A new ransomware group known as ‘Rhysida’ has been operating since May 2023, posing a huge danger to the healthcare industry.
Rhysida ransomware gang has been connected to several significant attacks, including an assault on the Chilean Army.
Recently, the organization was also implicated in an assault on Prospect Medical Holdings that had an impact on 166 clinics and 17 hospitals around the country.
“This threat is delivered through a variety of mechanisms which can include phishing and being dropped as secondary payloads from command and control (C2) frameworks like Cobalt Strike”, Cisco Talos.
“These frameworks are commonly delivered as part of traditional commodity malware, so infection chains can vary widely”.
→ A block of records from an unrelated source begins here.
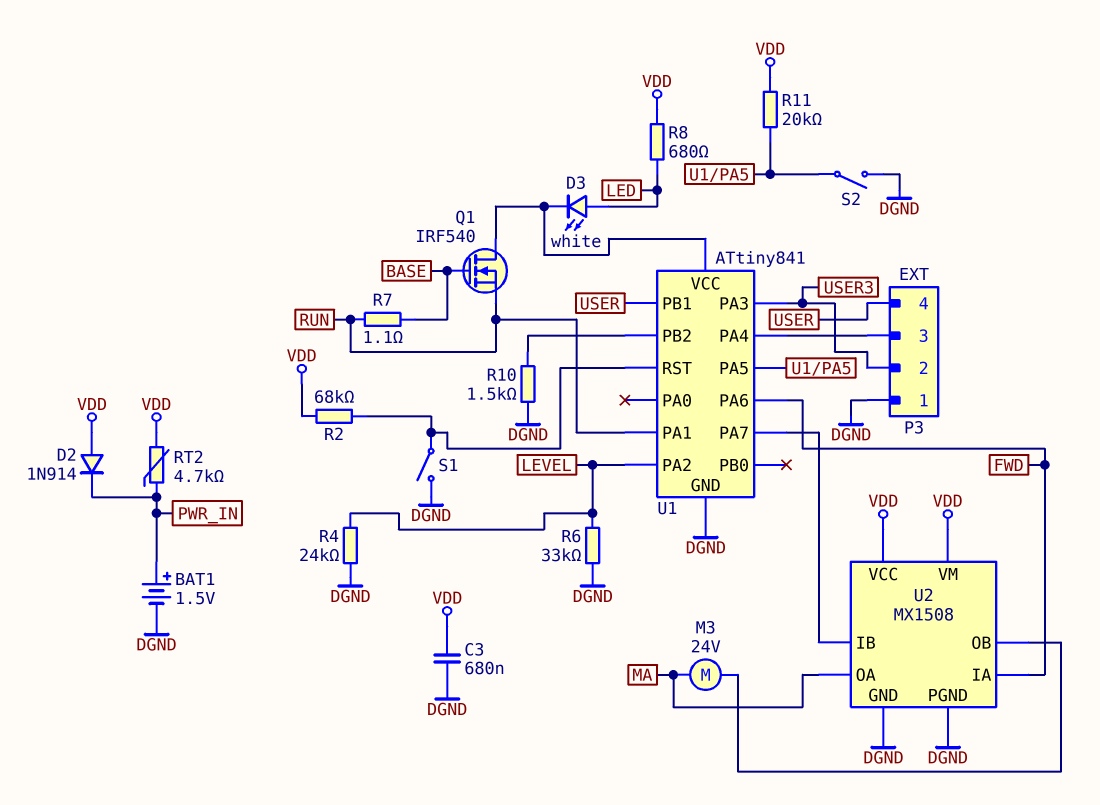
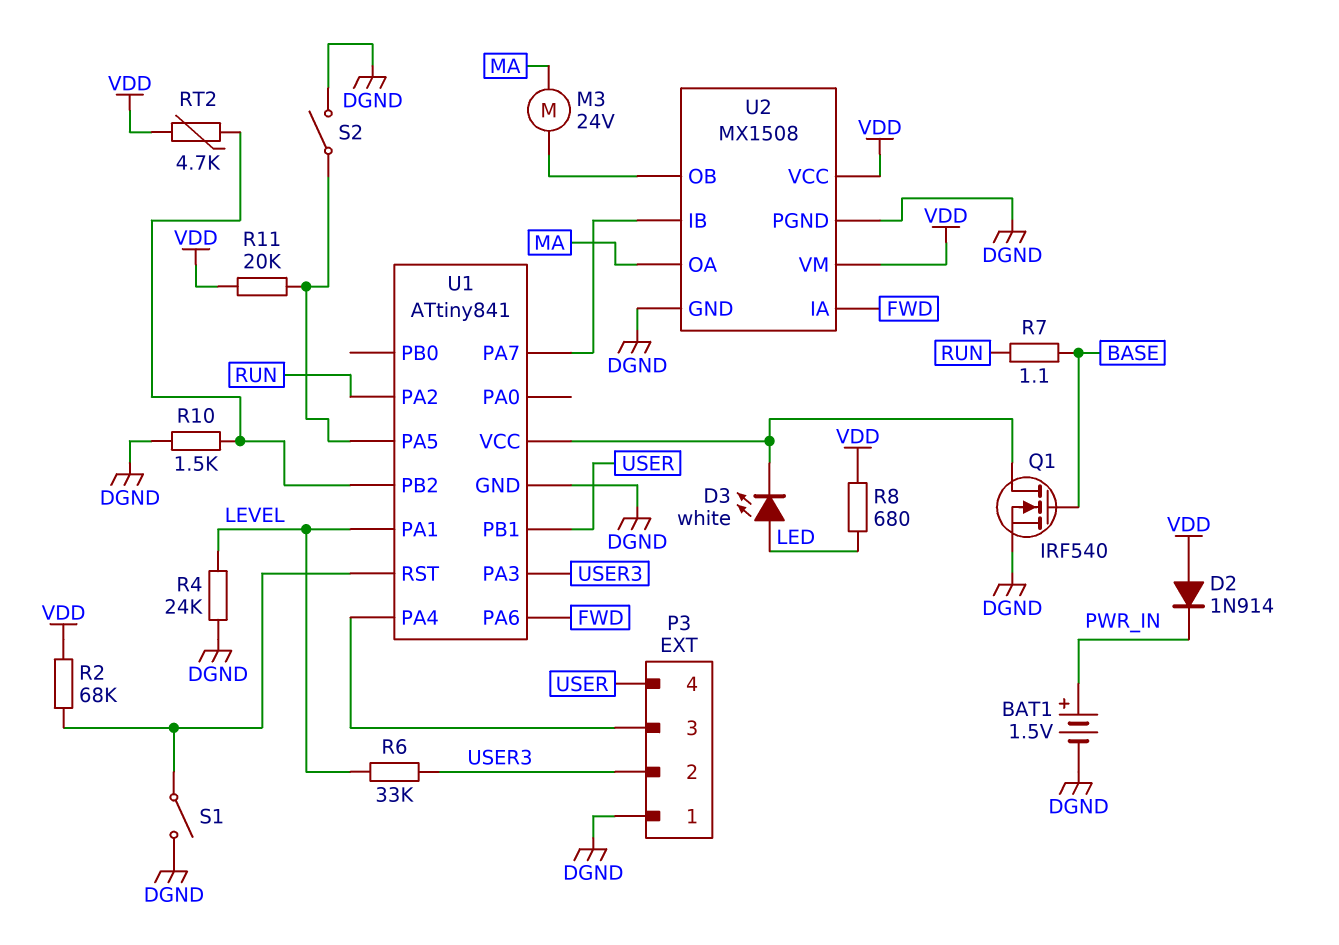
C3: 680nF (DGND, VDD) -> none
Q1: NMOS IRF540 (G BASE, D U1/VCC, S RUN) -> NMOS IRF540 (G BASE, D U1/VCC, S DGND)
R6: 33k (DGND, LEVEL) -> 33k (LEVEL, USER3)
RT2: 4.7k (PWR_IN, VDD) -> 4.7k (U1/PB2, VDD)
U1 pin PA1: RUN -> LEVEL
U1 pin PA2: LEVEL -> RUN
Check Point Incident Response Team (CPIRT) report says this ransomware was found to have a lot in common with Vice Society’s TTPs, another ransomware group. Since 2021, Vice Society has been one of the most active and aggressive ransomware gangs, primarily focusing on the healthcare and education industries.
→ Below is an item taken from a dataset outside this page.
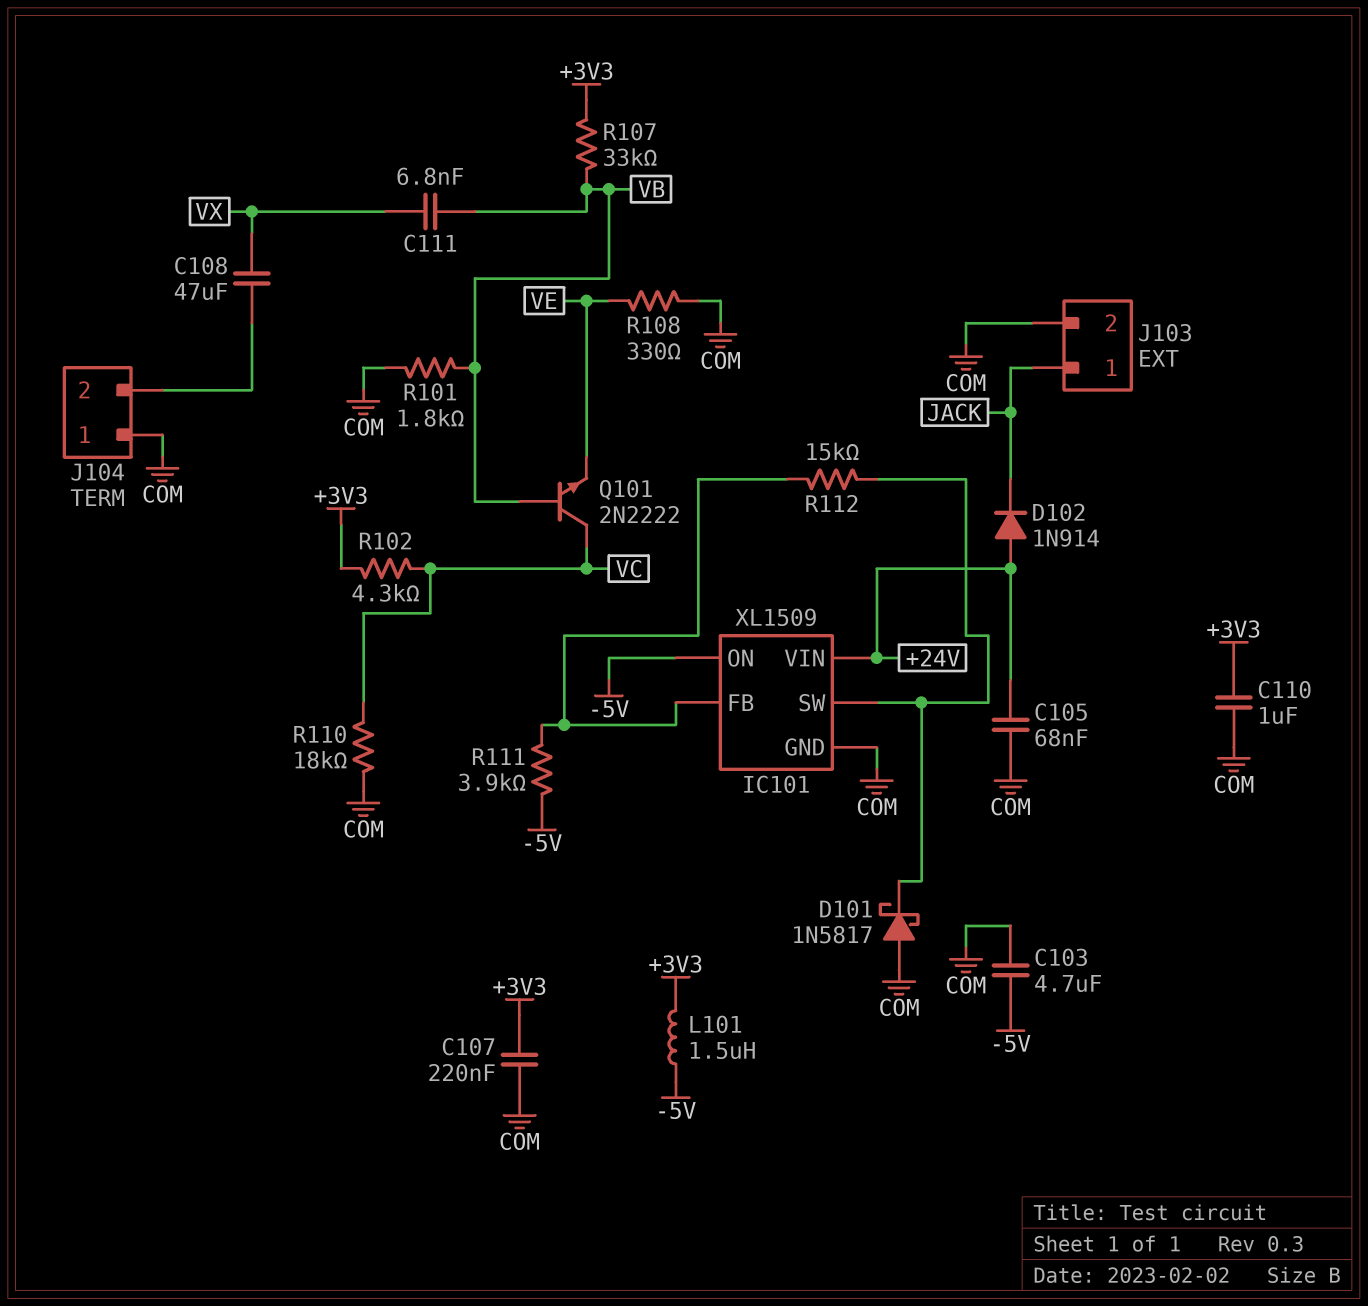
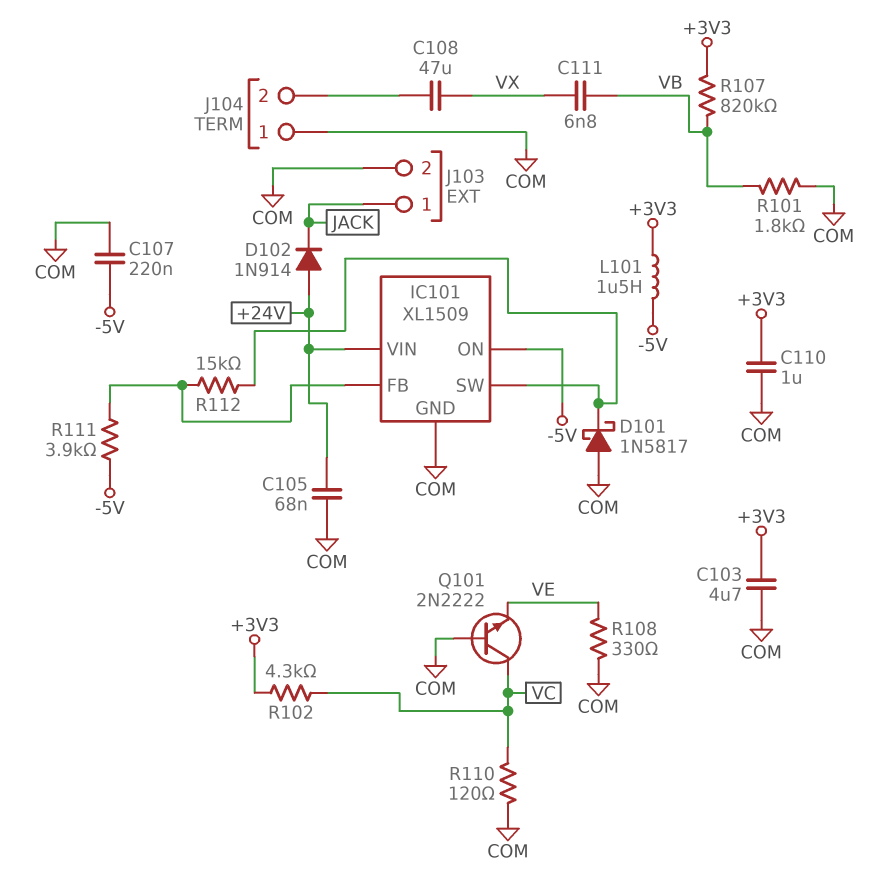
C103: 4.7uF (-5V, COM) -> 4.7uF (+3V3, COM)
C107: 220nF (+3V3, COM) -> 220nF (-5V, COM)
Q101: NPN 2N2222 (B VB, C VC, E VE) -> NPN 2N2222 (B COM, C VC, E VE)
R107: 33k (+3V3, VB) -> 820k (+3V3, VB)
R110: 18k (COM, VC) -> 120 (COM, VC)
The two groups focused on the education and healthcare industries, which are distinctive in the ransomware ecosystem.
The research focused on the TTPs that led to its deployment, specifically Lateral Movement, Credential Access, Defence Evasion, Command and Control, and Impact.
To conduct lateral movement, the attackers employed a range of techniques, including:
- Remote Desktop Protocol (RDP) – Throughout the intrusion, the threat actor initiated RDP connections and took further steps to erase related logs and registry items to harden detection and analysis attempts (as mentioned in the Defence Evasion section).
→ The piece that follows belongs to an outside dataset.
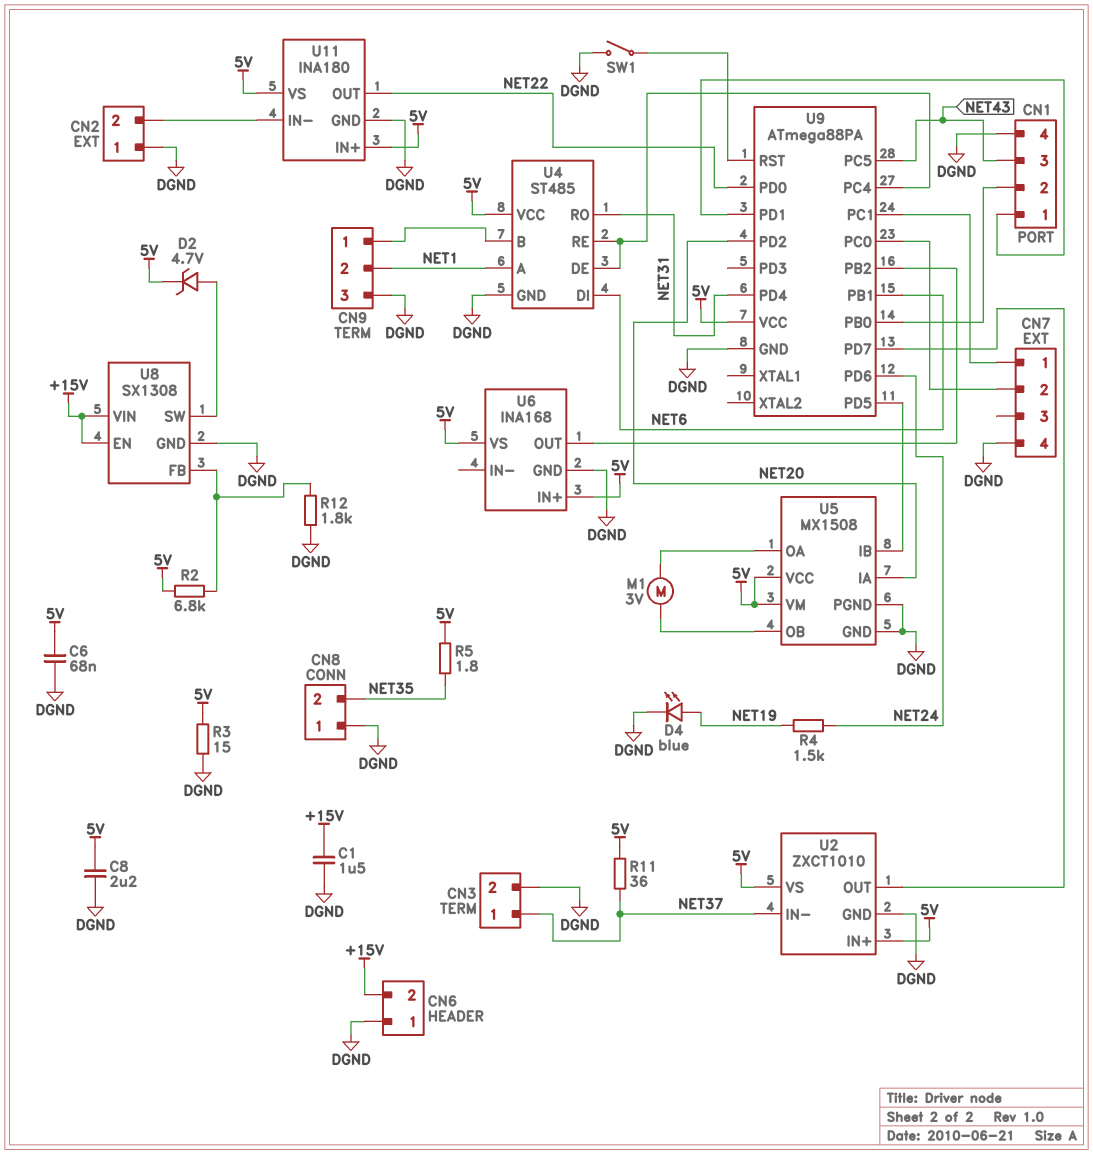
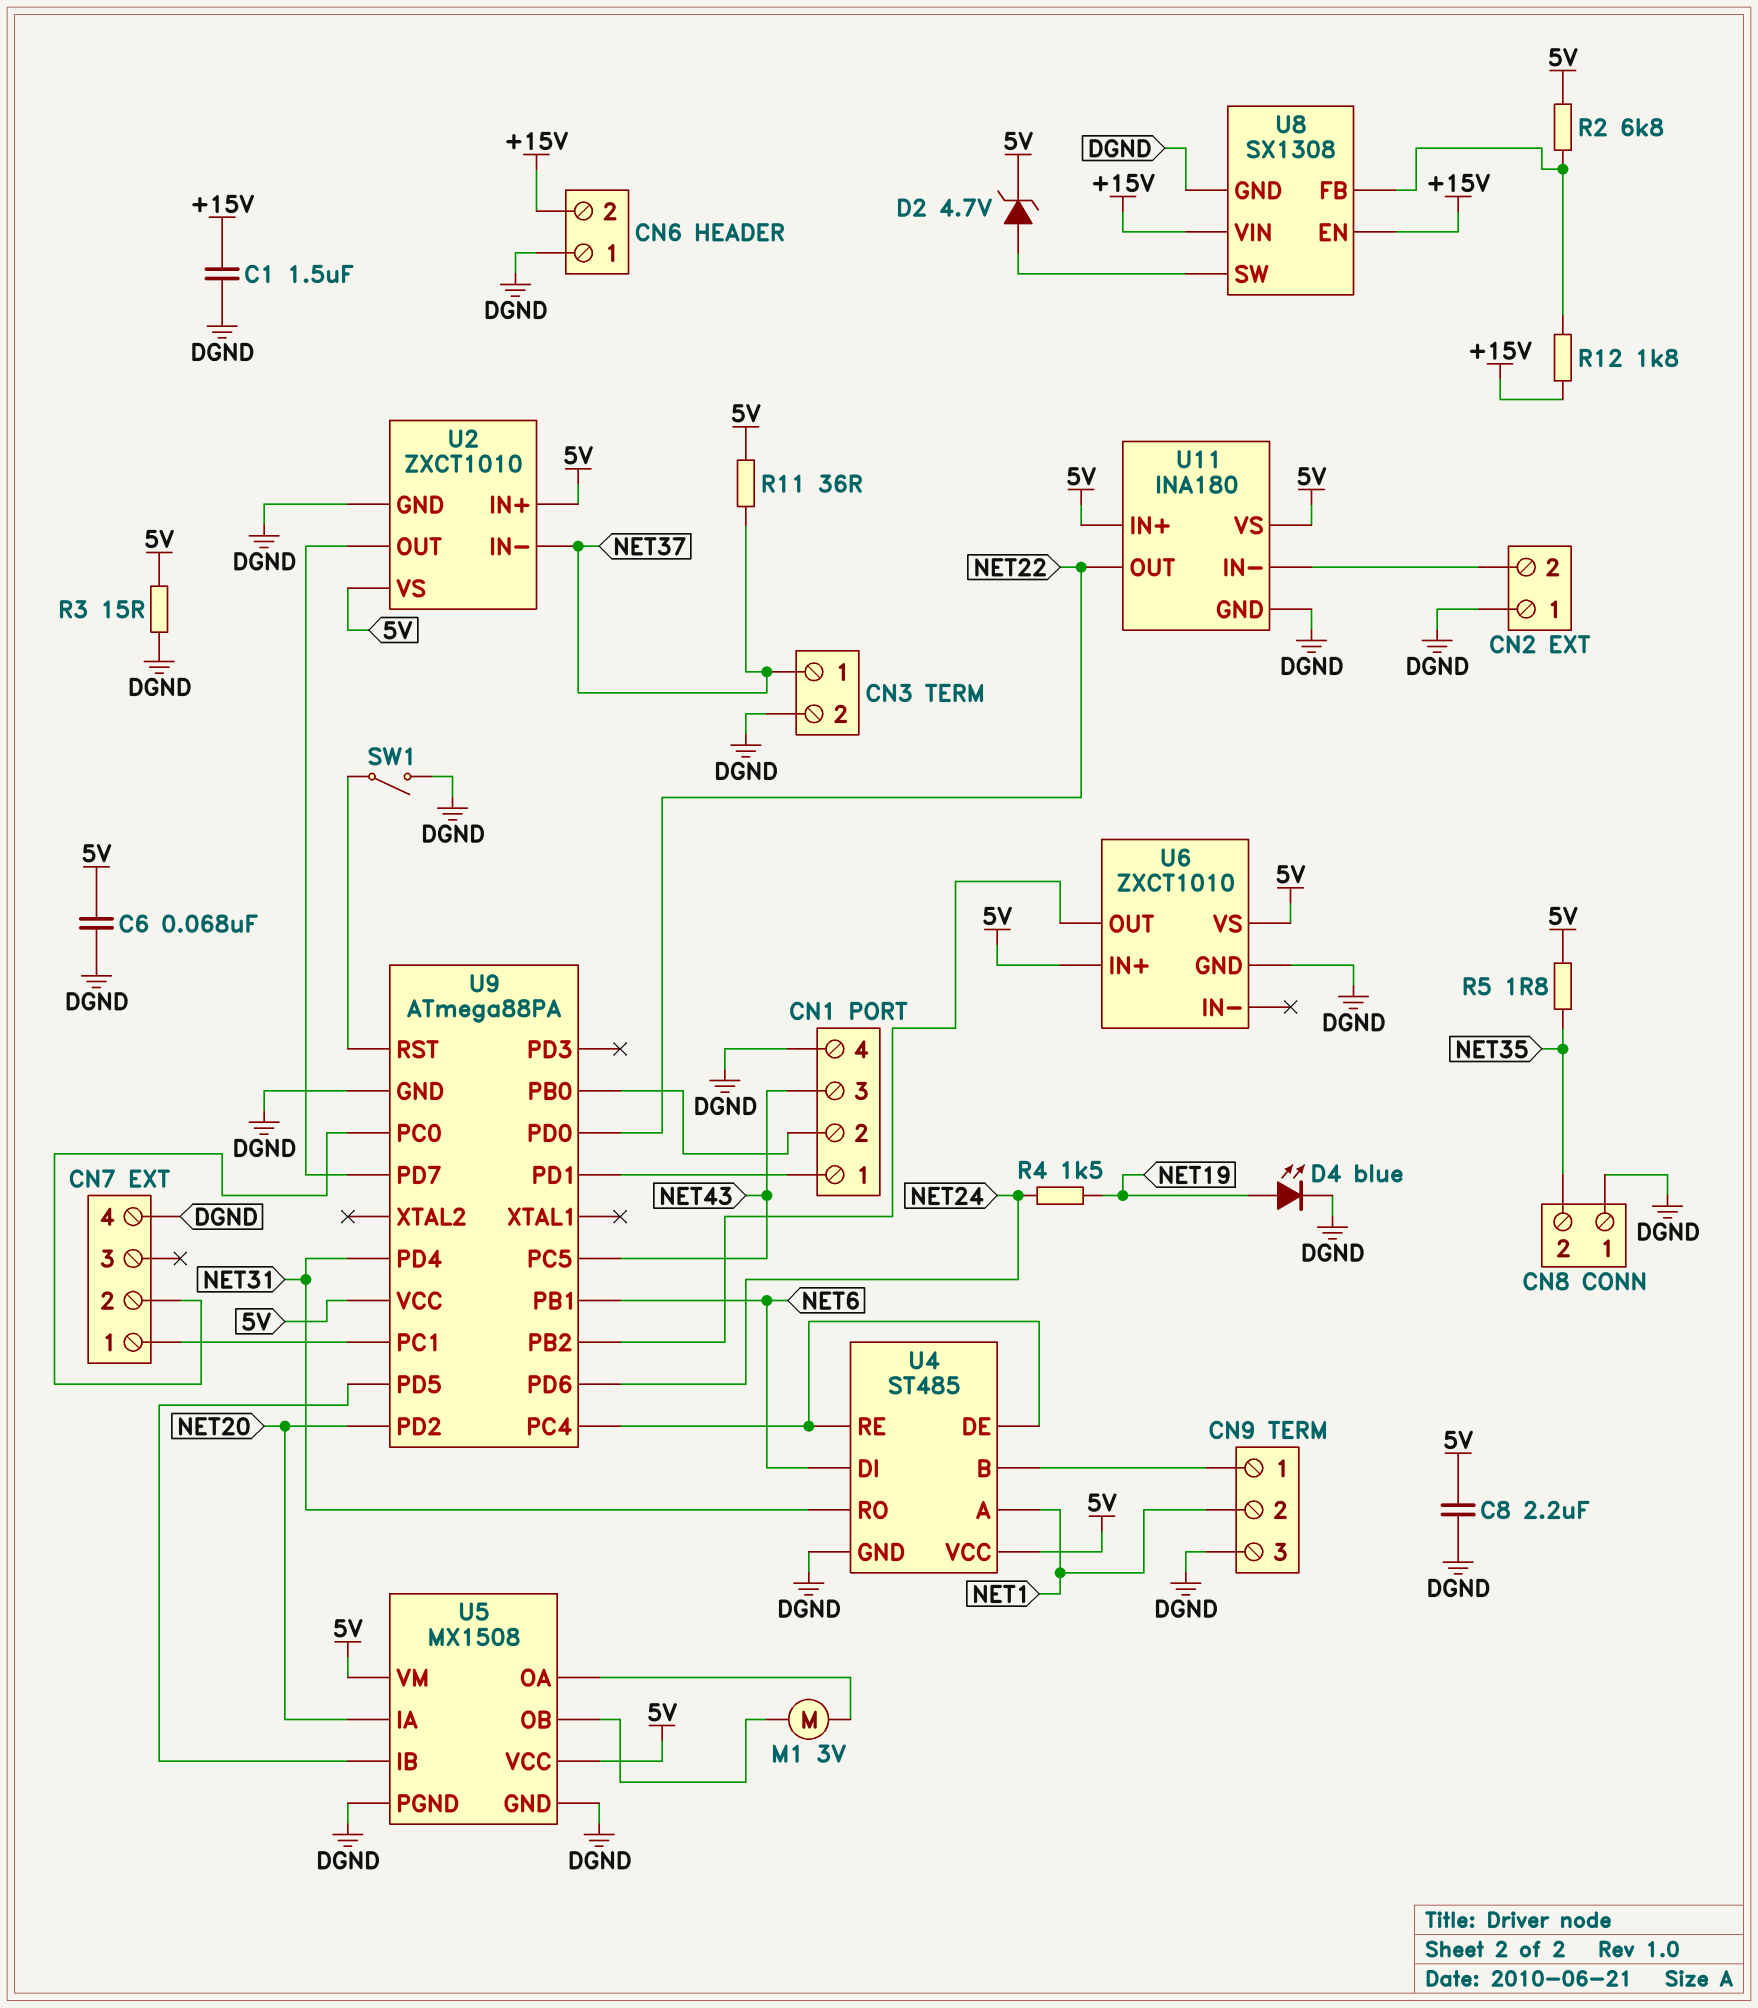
R12: 1.8k (DGND, U8/FB) -> 1.8k (+15V, U8/FB)
U6: INA168 -> ZXCT1010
- Remote PowerShell Sessions (WinRM) – The threat actor was spotted starting remote PowerShell connections to systems inside the environment while connecting remotely through RDP.
- PsExec – The ransomware payload was distributed from a server within the environment using PsExec.
Notably, for accessing credentials, the threat actor utilized ntdsutil.exe to build a backup of NTDS.dit under the temp_l0gs folder.
Researchers say this path was used by the actor several times. In addition, the threat actor identified Domain Administrator accounts and attempted to log in using some of them.
For persistence, threat actors have used a variety of backdoors and technologies, including SystemBC and AnyDesk.
Threat actors deleted logs and forensic artifacts regularly, including deleting the history of recently used files and directories, the list of recently executed programs, the recent path history in File Explorer, the PowerShell console history file, and all files and folders in the current user’s temporary folder.
There has been significant development in the ransomware and extortion market, which might be attributed to the number of leaked builders and source codes associated with numerous ransomware cartels.
The US Department of Health and Human Services (HHS) has specifically warned the healthcare industry about Rhysida ransomware activities.